El centro donostiarra aplica en un 30% de cirugías una técnica que preserva más tejido pulmonar
El Hospital Donostia es el referente en el norte del Estado en materia de segmentectomías, un método que permite aumentar la supervivencia
La sanidad pública guipuzcoana destaca en una técnica conservadora que permite extirpar menos pulmón a pacientes con cáncer, sobre todo en estadios precoces de un ... tumor que es el más mortal de Euskadi. 1.325 vascos perdieron la vida el año pasado a causa de esta enfermedad, de los cuales 888 eran hombres y 437, mujeres. Se trata del servicio de Cirugía Torácica del Hospital Donostia, el único centro de Gipuzkoa que trata esta enfermedad con cirugía robótica, y que no solo opera a pacientes de nuestro territorio sino que también aglutina todas las intervenciones de enfermos pulmonares de Álava.
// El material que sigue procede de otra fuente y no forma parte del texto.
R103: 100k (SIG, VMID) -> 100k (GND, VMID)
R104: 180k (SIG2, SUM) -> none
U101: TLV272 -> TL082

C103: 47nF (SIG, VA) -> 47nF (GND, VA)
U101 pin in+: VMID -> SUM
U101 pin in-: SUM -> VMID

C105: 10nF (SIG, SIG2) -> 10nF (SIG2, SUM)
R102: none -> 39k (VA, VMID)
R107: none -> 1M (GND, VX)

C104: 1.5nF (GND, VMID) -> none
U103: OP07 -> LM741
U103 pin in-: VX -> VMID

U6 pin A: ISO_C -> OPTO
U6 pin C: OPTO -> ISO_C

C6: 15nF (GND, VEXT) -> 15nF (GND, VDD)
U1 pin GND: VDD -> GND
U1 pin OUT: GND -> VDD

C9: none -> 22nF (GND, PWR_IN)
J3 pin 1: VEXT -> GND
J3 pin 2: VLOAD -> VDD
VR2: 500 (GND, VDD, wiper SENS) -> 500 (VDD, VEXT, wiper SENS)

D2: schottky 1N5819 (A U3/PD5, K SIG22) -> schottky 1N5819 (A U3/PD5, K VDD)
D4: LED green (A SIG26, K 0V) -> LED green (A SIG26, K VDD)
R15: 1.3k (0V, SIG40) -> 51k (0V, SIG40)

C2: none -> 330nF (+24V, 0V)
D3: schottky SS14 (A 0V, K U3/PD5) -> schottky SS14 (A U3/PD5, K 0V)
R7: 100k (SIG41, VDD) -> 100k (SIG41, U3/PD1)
El centro donostiarra es el referente en el norte del Estado en materia de segmentectomías pulmonares, una técnica quirúrgica mínimamente invasiva que permite preservar una mayor parte del tejido pulmonar sano y, por lo tanto, la función respiratoria del paciente, y que ya se aplica en un 30% de las intervenciones que realiza el equipo de cirujanos. «En vez de quitar todo el lóbulo pulmonar como se venía haciendo habitualmente cuando hay un cáncer de pulmón, quitamos menos.Es una técnica más compleja, que requiere hacer una reconstrucción en 3D», explica el cirujano Jon Zabaleta.
Según un estudio clínico internacional publicado en New England Journal of Medicine, para algunas personas con cáncer de pulmón la extirpación de una parte del lóbulo afectado es tan eficaz como retirarlo entero. Los enfermos en estadio temprano que tuvieron una cirugía más limitada vivieron la misma cantidad de tiempo sin que volviera el cáncer que a quienes se les extirpó todo un lóbulo del pulmón. El 80 % de las personas de ambos grupos sobrevivían a los cinco años.
Robótica
Estos avances han sido posibles gracias al programa robótico en cirugía torácica que el Hospital Donostia puso en marcha en febrero del pasado año, el primer hospital público de Euskadi en implantarlo. Indicado para las cirugías más complejas, el empleo del robot quirúrgico permite una mayor precisión, mejor visión y optimización del tratamiento. Uno de ellos es el Da Vinci, que elimina los temblores de las manos del cirujano, proporciona una visión más precisa y, a largo plazo, facilita la estandarización de los procedimientos; es decir, que todas las intervenciones se realicen de la misma manera, lo que se traduce también en mayor seguridad para el paciente. «Por disponibilidad lo utilizamos únicamente un día, los lunes, porque contamos con un solo robot.Estaría genial tener un segundo», reclama el cirujano.
Tres de cada diez pacientes intervenidos regresan a sus domicilios 24 horas después de ser operados
Aunque entre las muchas armas con las que cuenta el centro donostiarra está también la cirugía videoasistida, una técnica mínimamente invasiva que usa pequeñas incisiones y una cámara para extirpar tumores, ofreciendo una recuperación más rápida, menos dolor y estancias hospitalarias más cortas que la cirugía abierta. «Tres de cada diez pacientes operados pueden volver a su domicilio tan solo 24 horas después de salir de quirófano», detalla Zabaleta.
El de la capital guipuzcoana se ha convertido también en el primer hospital del País Vasco en extirpar una primera costilla por un problema poco frecuente llamado síndrome del estrecho torácico. Se trata de una afección causada por la compresión de nervios o vasos sanguíneos en el espacio entre la clavícula y la primera costilla, provocando dolor, hormigueo, entumecimiento o debilidad en el cuello, hombro, brazo y mano que puede estar causado por un traumatismo, defectos anatómicos, mala postura o movimientos repetitivos.
Es el único centro de Gipuzkoa que trata el cáncer de pulmón con cirugía robótica
Para algunos tipos de cáncer de pulmón, el tratamiento tiene una duración determinada. Para otros, es continuo. «Se hace con las mejores pruebas diagnósticas y es coordinado entre los diferentes servicios, eso también evita sesgos de que sea siempre el mismo médico el que vea al paciente», señala el oncólogo médico Alfredo Paredes. En general, las pruebas de seguimiento consisten en exámenes, radiografías de tórax o TAC, entre otros procedimientos.